Comments by two folks recently should reawaken our concern about how to hold accountable care organizations accountable and whether creation of ACOs will lead to market dominance that will not bring value to patients.
Back in 2009, I noted:
Here in Massachusetts, there is only one such entity that approaches the definition of an ACO, Partners Healthcare System. But there is no sign that it has used its size and scale to deliver care at a lower cost. Indeed, there is evidence that it has used its market power to extract higher rates from insurance companies. Likewise, there are no data to show that quality, safety, and efficacy in the delivery of care throughout the Partners system is better than other community hospitals or academic medical centers.
Indeed, a recent post suggests that such economies may be at risk in ways I hadn't considered.
Now, see these comments from Federal Trade Commissioner J. Thomas Rosch, as reported by Avik Roy on The Health Care Blog:
“The net result” of ACOs, says Rosch, “may therefore be higher costs and lower quality health care—precisely the opposite of its goal.”
Rosch notes that the Centers for Medicare and Medicaid Services (CMS) have been running an ACO demonstration project, called the Physician Group Practice Demonstration, for several years now. “The results were nothing to crow about,” says Rosch. “Even after five years of the project, a majority of the participating practice groups did not achieve any cost savings.”
In theory, the Federal Trade Commission has the authority to challenge monopolistic hospital mergers.

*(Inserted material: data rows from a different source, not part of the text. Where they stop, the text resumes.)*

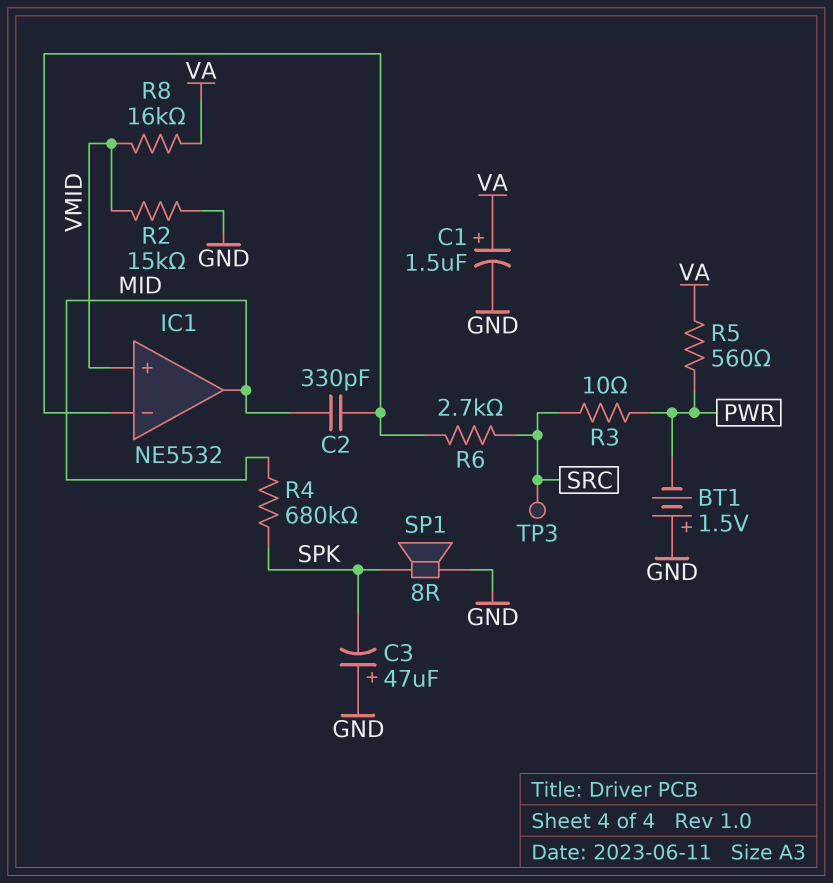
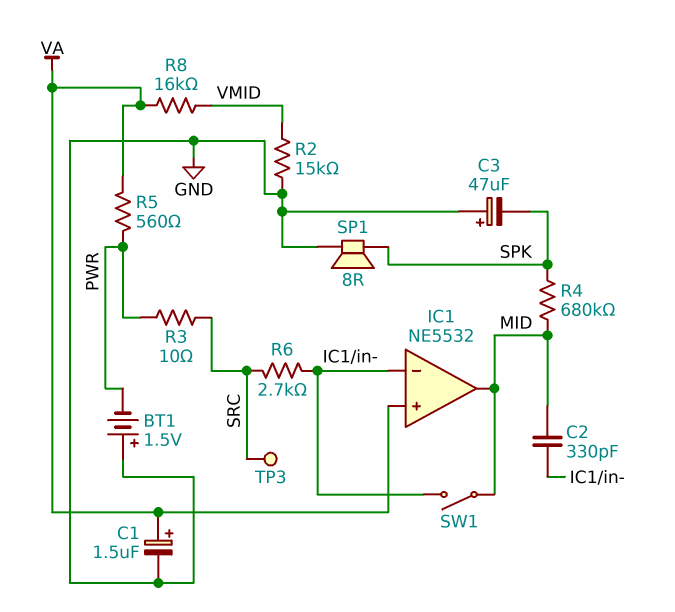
IC1 pin in+: VMID -> VA
SW1: none -> switch (IC1/in-, MID)

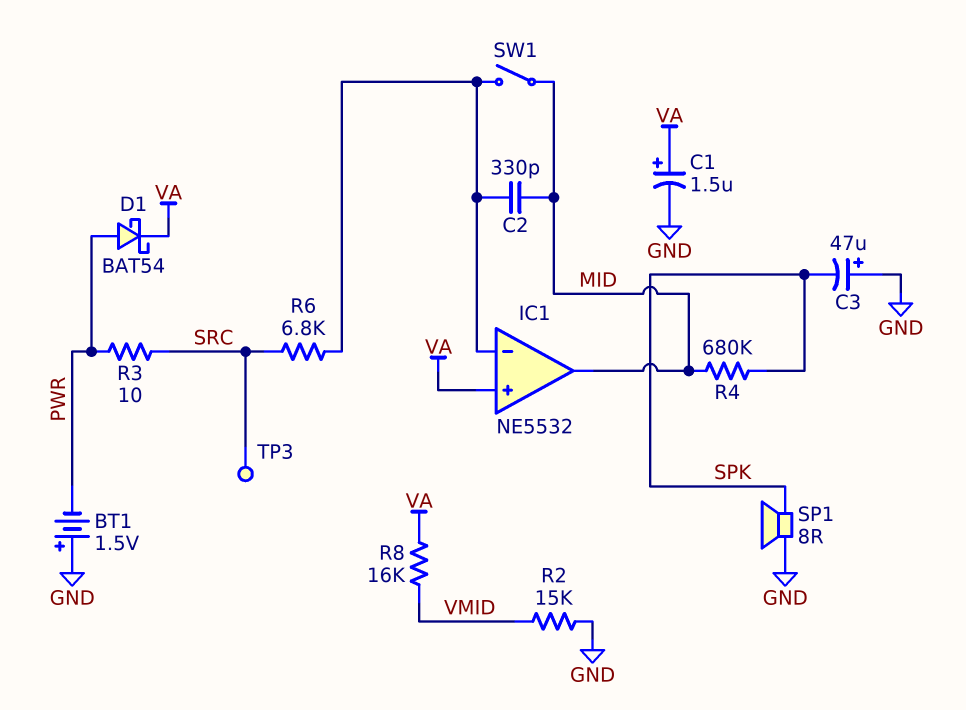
D1: none -> schottky BAT54 (A PWR, K VA)
R5: 560 (PWR, VA) -> none
R6: 2.7k (IC1/in-, SRC) -> 6.8k (IC1/in-, SRC)

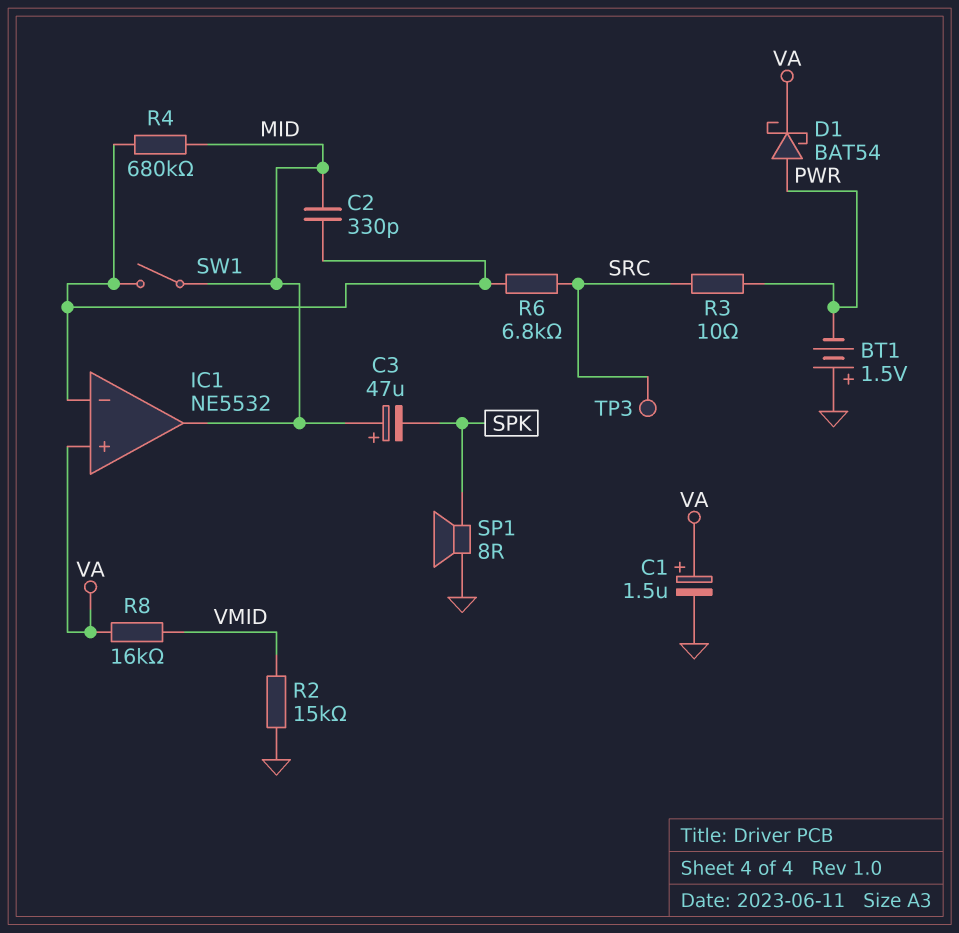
C3: 47uF (plus GND, minus SPK) -> 47uF (plus MID, minus SPK)
R4: 680k (MID, SPK) -> 680k (IC1/in-, MID)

But in 1996, the FTC’s policies on health care mergers were amended to provide a safe harbor to competing hospitals that achieved sufficient clinical integration. “I thought then, as an antitrust practicioner who frequently represented health care providers, that the 1996 amendments…were the biggest loophole in the antitrust laws I had seen,” says Rosch. “Subsequent Advisory Opinions issued by Commission staff…were about as clear as mud.”
Now, look at the remarks from former Massachusetts Governor Michael Dukakis, who, you might remember, introduced the first universal health care law to the state several decades ago. Whether you agree with his remedy or not, it is prudent to regard his warning carefully:
Speaking during the Harvard School of Public Health Voices from the Field series, Dukakis said urging the health care market to fix itself is “a colossal waste of time.”
“If the market doesn’t work you have to regulate,” he said. “R-E-G-U-L-A-T-E. Thoughtfully, responsibly, and with the active involvement of all of the people who provide health care and who are very important to us.”
ACOs and global payments. What did we used to call them? HMOs and capitation. We tried that, folks. It didn’t work. Why are we doing it again?
I have noted before that public policy formulation in the health care arena is characterized by a striking lack of rigor. Here are two experts in the field who are urging us to be cautious about basing the new design of health care on a wish and a prayer. It is interesting to ask why they are being ignored. Can it be that those with market power in this field have seen a answer to their problems, as opposed to ours?